Working with Fabric: SILK / SLIPPERY FABRICS

Working with slippery fabrics such as silk can be a real pain. The fabric has a tendency to move while cutting, which can cause issues with getting a neat edge. Pinning can be tricky, and of course, sewing can be very difficult.

Silk fabrics such as habotai, chiffon, georgette, and charmeuse are the best examples of slippery fabrics, though their polyester counterparts can be just as troublesome. Hopefully, I can provide some tips and tricks for working with slippery fabrics.

How do I cut slippery fabrics?

There are several ways to treat fabrics in the prep stage. Of course, you should pre-wash your fabric before use, though some fabrics will require hand washing or dry cleaning (I’m looking at you, silk). Most slippery fabrics are difficult and inaccurate to cut as a double layer of fabric, so what would be the best method to use?

Tissue paper/silk sandwich!

It’s possible to stiffen some fabrics for the whole process by using a fabric stabilizer. You could also use spray starch, but that can build up. And always test on a small area of fabric before you go either route! You don’t want to ruin an expensive piece of silk! If you do use a stabilizer though, you’ll have to wash the garment after it’s made so you can wear it.

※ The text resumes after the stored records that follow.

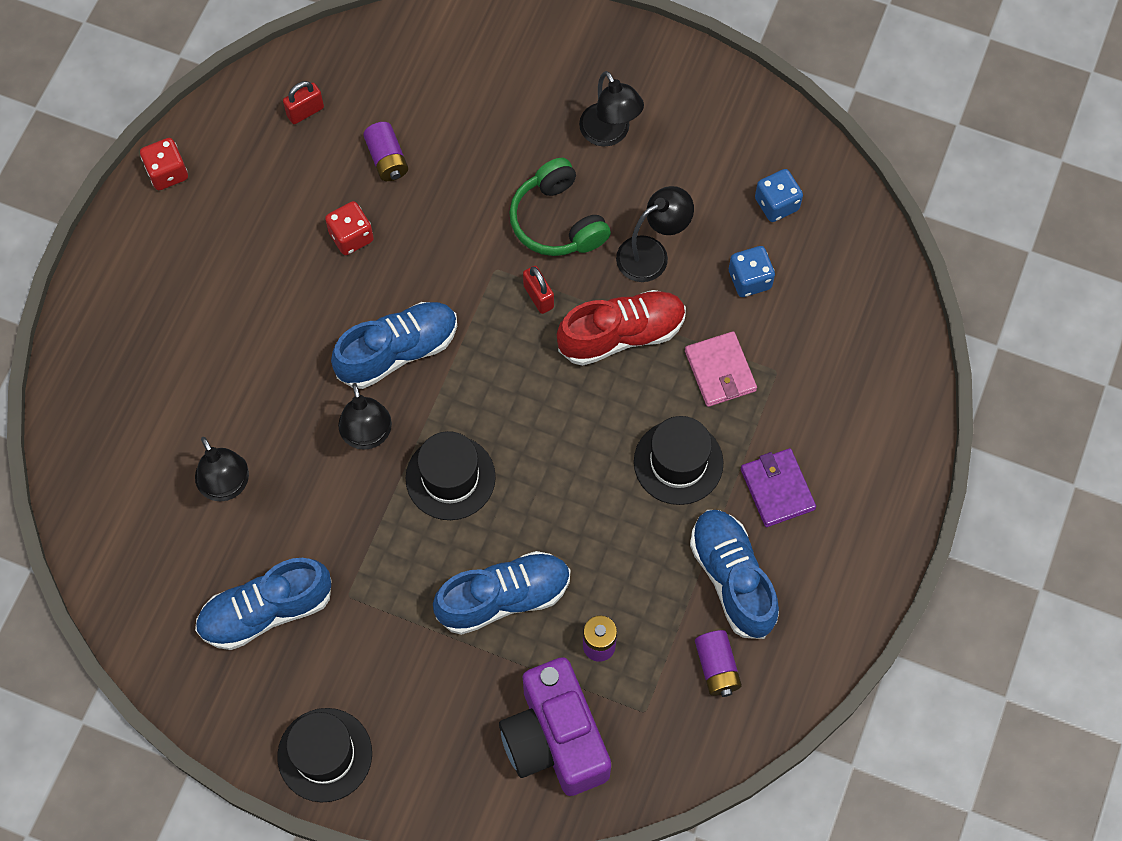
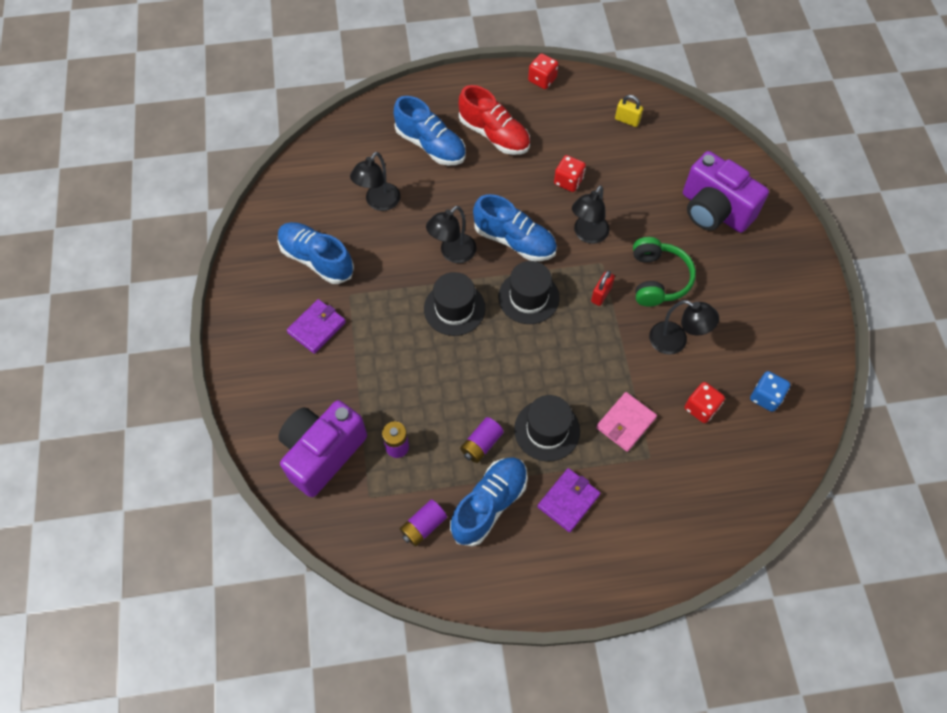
camera: 60 degrees right, 5 degrees down
(305, 112) = (627, 120): red padlock -> yellow padlock
(325, 755) = (247, 333): black hat -> black hat (528, 297)
(372, 661) = (317, 327): none -> purple wallet
(387, 159) = (629, 173): purple battery -> purple battery (481, 444)
(504, 598) = (396, 377): blue shoe -> blue shoe (431, 145)
(505, 99) = (714, 210): none -> purple camera
(557, 221) = (657, 279): green headphones -> green headphones turned 150 degrees clockwise
(609, 134) = (736, 277): black lamp -> black lamp (587, 235)
(621, 334) = (609, 353): red shoe -> red shoe (494, 135)
(749, 279) = (701, 408): blue dice -> red dice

Fabric stabilizer is a nice option, but it can be expensive AND it will mark some fabrics (thus, the swatch test). Another option you can use is to sandwich the silk between two layers of paper or fabric (such as broadcloth or calico). Tissue paper is another fantastic option because you can buy it in large sheets, and tape it together as needed. Sandwich only ONE layer of fabric (right side up) between the paper. If you have a pattern piece that needs to be cut on the fold, you’ll have to trace it out so that it can be cut out as one piece.

What pins should I use for lightweight fabric?

I would recommend working with silk/satin pins when you are working with any lightweight fabric. Silk pins are sharper and finer than normal pins, so will prevent snagging on the fabric. Silk, satin, taffeta, etc. are very fragile, and pinning with a larger pin will create a pull/snag on two sides of the hole. 😦 Always pin in the selvage or seam allowance of silk or lightweight fabrics, you do not want to accidentally pucker or snag the fabric with a pin.

How to mark slippery fabrics?

When marking lightweight troublesome fabrics you need to stay away from the tracing wheel and carbon paper. Again, you can ruin your fabric. The tracing wheel will mark and damage lightweight slippery fabrics. The best method of marking is to use thread tracing and tailors tacks. Use a narrow, sharp hand-sewing needle and work with silk thread. Silk thread is very smooth and will glide through the fabric avoiding snags and puckers.

How to sew silk/slippery fabrics?

If you are working on the sewing machine you will need to choose the correct machine foot and needle for your particular fabric. Generally speaking, silk fabrics and other lightweight counterparts will require a smaller needle such as a 60/8, 70/10 (fine silk, georgette, chiffon) or 80/12 (medium weight silk). For some very densely woven fabrics you may find you require a Microtex Needle, a Microtex Needle has an extra sharp point that will pierce through the weave and avoid snagging closely woven fabrics; it is great to use on difficult closely woven man-made fabrics (poly taffeta).

Example of a walking foot.

In terms of stitch size, I would recommend sewing the seam with a smaller stitch length. The lighter the fabric, the smaller the stitch length required. Silk and other lightweight fabrics work best with a 1.5mm to 2mm stitch length. But before you start sewing, always always always test the needle, the stitch length, and the tension on a scrap piece of fabric. Delicate fabrics do not respond well to backstitching on the sewing machine, but if you do it manually it does tend to behave a little better.

Another tip is changing the foot on the sewing machine to a walking foot. This will help to pull the fabric through the sewing machine, as it can be difficult to start sewing with lightweight fabrics. Alternatively, pull gently on both the top (needle thread) and bottom (bobbin thread) as you start stitching to help move the fabric through the sewing machine. Another great option is to use a tear away stabilizer or tissue paper while sewing. That way you can keep your fabrics together a little easier and then just remove the paper once you’re done.

Finishing the item

I recommend using French Seams when sewing silk, though you can run fabrics through the serger. Always test a scrap piece if you decide to go the serger route. French seams are clean and work well in most areas (except sharp curves). For hemming, a small rolled hem could create a nice clean hem. You could also serge the hem, press it, and then do a small blind hem.

The silk organza was pressed for the front piece.

Pressing silk/slippery fabrics

Always note the fabric content. 100% silk fabrics are of course a natural fabric and will require more heat than a synthetic one. However, water/steam use is not advised on silk because it can create water spots/damage on the fabric. As always, do a fabric test first!

I also recommend pressing from the wrong side of the fabric/garment, and always use a pressing cloth!

If you’re also pleating the silk fabric, I recommend pinning with silk pins (with metal pin heads), and pressing as before. That way you don’t have to worry about melting plastic on top of your expensive silk!